Questions: Divided Attention and Dual-Task Performance
5 questions to test your understanding
Score: 0 / 5
Question 1 Multiple Choice
A surgeon performing a delicate procedure is listening to music with sung lyrics. According to multiple-resource theory, which change would MOST reduce dual-task interference?
ASwitching to instrumental music without lyrics
BPlaying the music at lower volume
CAsking an assistant to narrate the surgical field aloud
DSlowing the pace of the surgical movements
Multiple-resource theory predicts that tasks sharing the same processing modality and code interfere most. Lyrics involve auditory-verbal processing, which competes with the cognitive-verbal demands of surgical decision-making. Switching to instrumental music removes the verbal processing component, reducing within-code competition. Option C would *increase* interference by adding auditory-verbal input. Volume (option B) does not change the resource conflict — it just makes the verbal stimulus quieter. Option D changes physical pace but not the cognitive resource overlap.
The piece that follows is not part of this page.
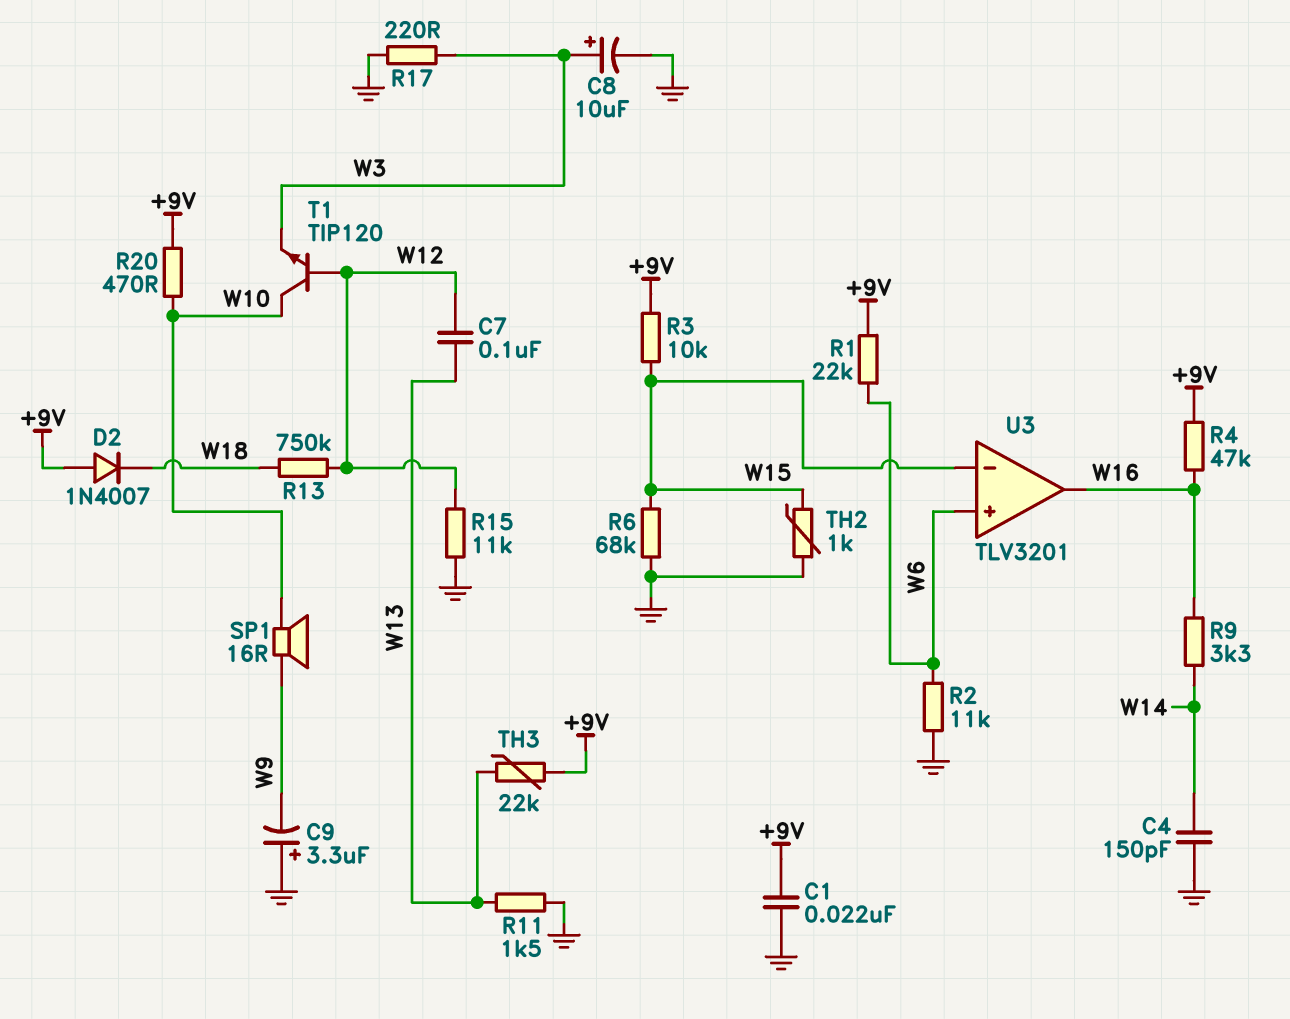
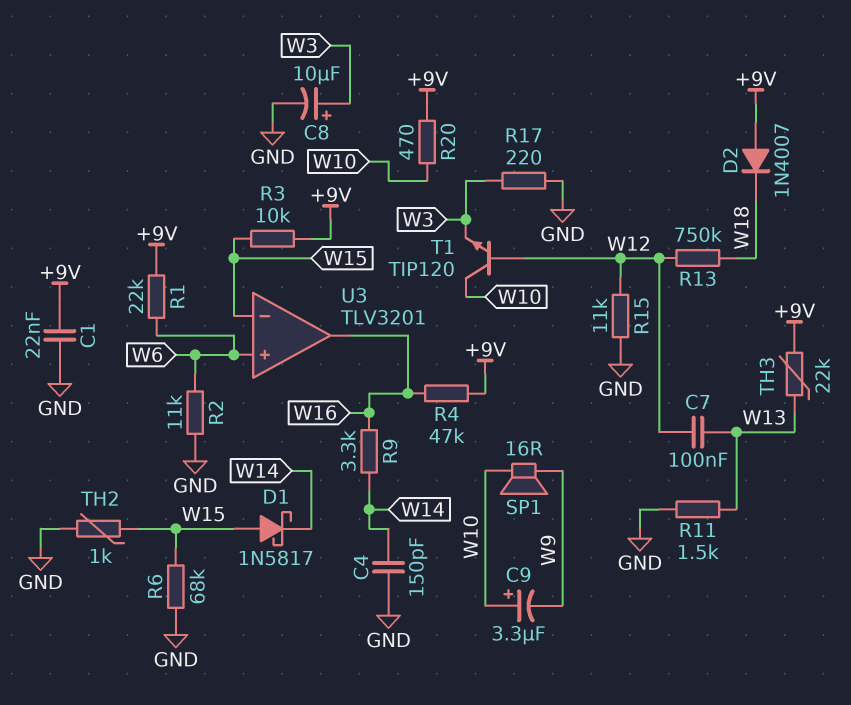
C9: 3.3uF (plus GND, minus W9) -> 3.3uF (plus W10, minus W9)
D1: none -> schottky 1N5817 (A W15, K W14)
Question 2 Multiple Choice
An expert driver is navigating a familiar highway while having a complex conversation. A child suddenly runs into the road ahead. What does research on divided attention predict?
ANo disruption — expertise permanently eliminates dual-task interference for driving
BThe expert handles both tasks equally well because automaticity is fully task-general
CControlled attention is reinstated for the novel hazard, likely disrupting the conversation
DThe conversation degrades driving performance to novice levels immediately
Automaticity is task-specific and fragile under novel demands. Routine driving on a familiar highway has become automatic (low resource demand), allowing the conversation to proceed. But an unexpected hazard reactivates controlled attention — the driver must suddenly devote cognitive resources to the novel, high-stakes situation. This interrupts the conversation, which was competing for the same controlled processing capacity. This is why automated driving tasks are still not safe with full inattention: the automatic mode cannot handle genuinely unexpected events.
Question 3 True / False
What people commonly call 'multitasking' typically involves rapid sequential switching between tasks rather than genuine simultaneous processing of multiple demanding tasks.
TTrue
FFalse
Answer: True
True. Research consistently shows that the human cognitive system has a central bottleneck that prevents truly parallel processing of two demanding tasks at the same time. What feels like multitasking is interleaving — rapidly alternating attention between tasks, with a switching cost each time. The illusion of simultaneity arises because the switching is fast, but performance on both tasks suffers compared to doing them separately. Only tasks with different resource demands (per multiple-resource theory) or tasks that have become automatic can be performed concurrently without significant cost.
Question 4 True / False
Extensive practice eventually eliminates most attentional resource demands for a skilled task, making it mostly immune to dual-task interference under any conditions.
TTrue
FFalse
Answer: False
False. Practice *reduces* resource demands and can make a task largely automatic, but automaticity is task-specific and not absolute. Novel or unusually demanding versions of even a practiced task can reinstate controlled processing and interference. An expert typist can converse while typing familiar text, but novel or error-prone typing conditions reintroduce attentional demands. The common misconception — 'I've practiced enough that I can do this on autopilot no matter what' — underestimates how situational automaticity really is.
Question 5 Short Answer
Why does the distinction between single-resource and multiple-resource models of attention matter practically? Describe a situation where the two models make different predictions.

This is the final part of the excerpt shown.